Great things were expected of Branwell; he had a reputation in their town for being a brilliant boy. He painted and wrote poetry, and chatted with the patrons of the local pub. It was expected that he would go on to Oxford or Cambridge or some other great endeavour. He took a few art lessons, but a plan for him to attend the Royal Academy in London came to nothing. After a couple of attempts at employment, his sister Anne managed to secure him a post as tutor to the son of the family who employed her as a governess. He was dismissed from the family in 1845 under murky circumstances, which almost certainly included an affair with the boy's mother (whose name, interestingly, was Mrs Robinson).

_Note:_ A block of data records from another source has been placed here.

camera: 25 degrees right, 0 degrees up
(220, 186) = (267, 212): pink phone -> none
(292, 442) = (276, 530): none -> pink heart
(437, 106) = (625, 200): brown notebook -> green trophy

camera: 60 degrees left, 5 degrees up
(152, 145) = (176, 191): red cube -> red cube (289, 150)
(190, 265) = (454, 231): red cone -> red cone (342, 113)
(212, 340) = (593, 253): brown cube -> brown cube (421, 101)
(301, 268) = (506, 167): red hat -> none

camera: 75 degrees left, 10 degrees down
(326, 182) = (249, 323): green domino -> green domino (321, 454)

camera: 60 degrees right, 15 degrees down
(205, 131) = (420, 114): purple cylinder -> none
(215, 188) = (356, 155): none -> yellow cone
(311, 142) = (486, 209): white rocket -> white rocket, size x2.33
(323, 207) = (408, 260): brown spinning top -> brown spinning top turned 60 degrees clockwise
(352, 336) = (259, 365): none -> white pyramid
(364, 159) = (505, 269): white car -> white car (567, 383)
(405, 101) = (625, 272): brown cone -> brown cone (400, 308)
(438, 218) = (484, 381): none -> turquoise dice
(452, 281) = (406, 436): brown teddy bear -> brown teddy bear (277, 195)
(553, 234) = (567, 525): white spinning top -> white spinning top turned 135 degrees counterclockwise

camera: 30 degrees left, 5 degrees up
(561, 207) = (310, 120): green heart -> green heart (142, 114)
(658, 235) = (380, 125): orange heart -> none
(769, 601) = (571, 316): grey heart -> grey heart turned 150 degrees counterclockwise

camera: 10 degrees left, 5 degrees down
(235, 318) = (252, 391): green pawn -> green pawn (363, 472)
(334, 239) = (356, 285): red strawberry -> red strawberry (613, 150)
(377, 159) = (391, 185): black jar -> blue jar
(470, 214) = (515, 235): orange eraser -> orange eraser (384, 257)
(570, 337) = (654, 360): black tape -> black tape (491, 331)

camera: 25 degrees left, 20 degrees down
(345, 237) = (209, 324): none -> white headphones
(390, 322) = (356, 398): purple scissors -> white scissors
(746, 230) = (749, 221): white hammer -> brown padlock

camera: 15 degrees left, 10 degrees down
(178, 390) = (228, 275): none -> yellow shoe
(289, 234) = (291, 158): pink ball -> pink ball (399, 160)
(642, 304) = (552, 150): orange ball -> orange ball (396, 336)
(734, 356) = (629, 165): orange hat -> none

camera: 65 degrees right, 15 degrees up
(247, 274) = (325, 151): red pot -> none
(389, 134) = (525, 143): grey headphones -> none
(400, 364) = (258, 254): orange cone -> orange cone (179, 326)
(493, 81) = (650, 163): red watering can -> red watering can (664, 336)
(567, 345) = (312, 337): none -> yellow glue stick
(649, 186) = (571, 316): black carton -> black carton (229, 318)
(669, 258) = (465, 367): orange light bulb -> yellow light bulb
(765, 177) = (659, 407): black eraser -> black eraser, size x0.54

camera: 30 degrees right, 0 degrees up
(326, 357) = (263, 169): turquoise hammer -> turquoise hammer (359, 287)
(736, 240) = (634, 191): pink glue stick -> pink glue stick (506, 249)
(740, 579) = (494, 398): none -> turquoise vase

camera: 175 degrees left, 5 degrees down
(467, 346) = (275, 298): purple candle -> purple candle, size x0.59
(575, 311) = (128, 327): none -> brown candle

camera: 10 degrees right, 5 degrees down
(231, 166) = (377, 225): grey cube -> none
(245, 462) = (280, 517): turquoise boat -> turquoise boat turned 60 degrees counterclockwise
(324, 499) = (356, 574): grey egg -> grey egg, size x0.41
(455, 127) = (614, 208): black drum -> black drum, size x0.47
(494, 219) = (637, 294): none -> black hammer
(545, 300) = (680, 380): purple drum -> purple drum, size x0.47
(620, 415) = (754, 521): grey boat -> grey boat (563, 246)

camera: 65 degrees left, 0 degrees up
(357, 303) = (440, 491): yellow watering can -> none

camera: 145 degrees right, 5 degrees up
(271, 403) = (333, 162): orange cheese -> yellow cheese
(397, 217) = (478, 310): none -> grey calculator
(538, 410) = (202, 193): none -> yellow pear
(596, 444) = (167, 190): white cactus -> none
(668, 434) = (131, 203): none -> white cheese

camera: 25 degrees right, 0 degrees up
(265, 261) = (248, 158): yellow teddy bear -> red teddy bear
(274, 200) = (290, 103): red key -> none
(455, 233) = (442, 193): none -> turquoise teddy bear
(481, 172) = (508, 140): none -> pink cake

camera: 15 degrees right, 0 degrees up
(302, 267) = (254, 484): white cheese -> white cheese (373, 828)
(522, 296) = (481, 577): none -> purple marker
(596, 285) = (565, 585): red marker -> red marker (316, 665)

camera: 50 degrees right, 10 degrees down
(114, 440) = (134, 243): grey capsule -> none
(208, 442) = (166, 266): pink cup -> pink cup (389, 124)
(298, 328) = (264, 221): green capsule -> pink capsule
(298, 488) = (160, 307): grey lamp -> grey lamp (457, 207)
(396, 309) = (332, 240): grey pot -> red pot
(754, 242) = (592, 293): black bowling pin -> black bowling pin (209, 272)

During the next three years the three sisters were engaged in writing and publishing poetry and novels, while also trying to establish a school of their own in order to escape the need to live and work in other households as governesses, the only respectable post available for unmarried women of their class. Branwell painted and wrote poetry, but sunk deeper into depression, turning to alcohol and possibly also laudanum for solace. The portrait shown in this entry of the three Brontë sisters was painted by Branwell. He originally included himself, but later painted himself out, although his shape can clearly be seen. By the summer of 1848 it became clear that in addition to his addictions and depression he had contracted tuberculosis. On September 24, 1848 he died.
In Salmon of Doubt Douglas Adams makes the intriguing statement that Branwell "died standing up and leaning on a mantelpiece, just to prove it could be done". There is no way to consult Adams on his sources (he's dead too now) but it is mentioned in an early biography of Charlotte Bronte, "I have heard, from one who attended Branwell in his last illness, that he resolved on standing up to die. He had repeatedly said, that as long as there was life there was strength of will to do what it chose; and when the last agony came on, he insisted on assuming the position just mentioned." (Elizabeth Gaskell, The Life of Charlotte Bronte, 1857). UPDATE: I am assured by a student of things Bronte that this tidbit is not true, and I rather suspect they are right. Awaiting a confirmation of source to refute Mrs. Gaskell in a suitably scholarly manner.
His sisters Anne and Emily also contracted the disease. Emily died that December, and Anne the following May. Charlotte lived on to 1855, dying in the first trimester of pregnancy, possibly from excessive vomiting from morning sickness.